Eventual tea farmer. If you are a tea grower, want to grow your own plants or are simply curious, please follow me so we can chat.

I most enjoy loose-leaf, unflavored teas and tisanes. Teabags have their place. Some of my favorite teas have a profound effect on mind and body rather than having a specific flavor profile. Terpene fiend.

Favorite teas generally come from China (all provinces), Taiwan, India (Nilgiri and Manipur). Frequently enjoyed though less sipped are teas from Georgia, Japan, Nepal and Darjeeling. While I’m not actively on the hunt, a goal of mine is to try tea from every country that makes it available to the North American market. This is to gain a vague understanding of how Camellia sinensis performs in different climates. I realize that borders are arbitrary and some countries are huge with many climates and tea-growing regions.

I’m convinced European countries make the best herbal teas.

Personal Rating Scale:

100-90: A tea I can lose myself into. Something about it makes me slow down and appreciate not only the tea but all of life or a moment in time. If it’s a bagged or herbal tea, it’s of standout quality in comparison to similar items.

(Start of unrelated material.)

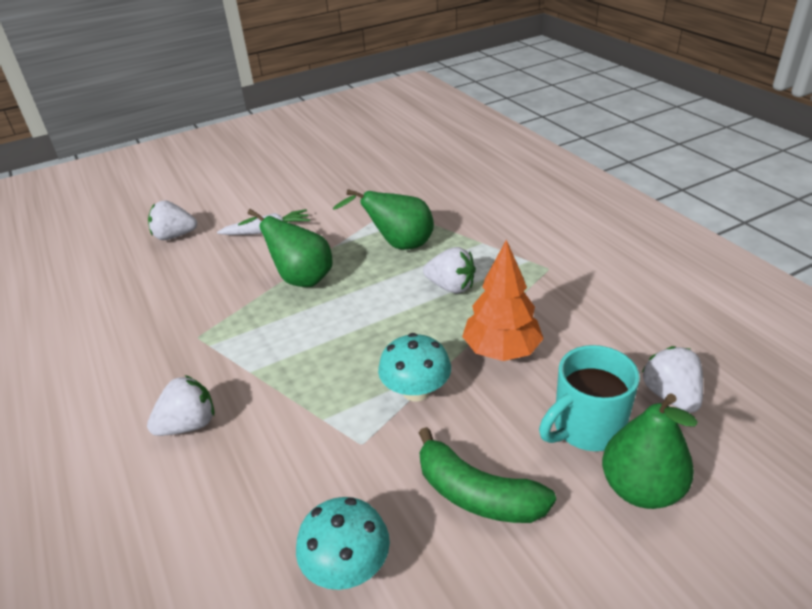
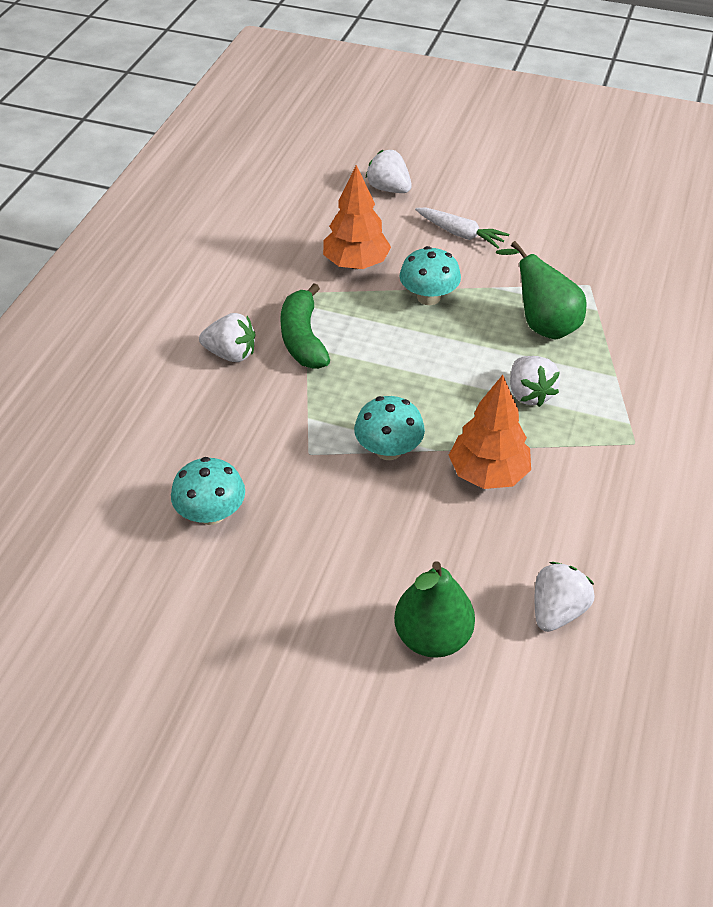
camera: 45 degrees right, 10 degrees up
(214, 293) = (356, 264): none -> orange tree
(299, 278) = (428, 297): green pear -> turquoise mushroom
(477, 494) = (330, 544): green banana -> green banana (303, 339)
(586, 428) = (459, 573): turquoise mug -> none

89-80: Fits my profile well enough to buy again.

79-70: Not a preferred tea. I might buy more or try a different harvest. Would gladly have a cup if offered.

69-60: Not necessarily a bad tea but one that I won’t buy again. Would have a cup if offered.

59-1: Lacking several elements, strangely clunky, possess off flavors/aroma/texture or something about it makes me not want to finish.

Unrated: Haven’t made up my mind or some other reason. If it’s pu’er, I likely think it needs more age.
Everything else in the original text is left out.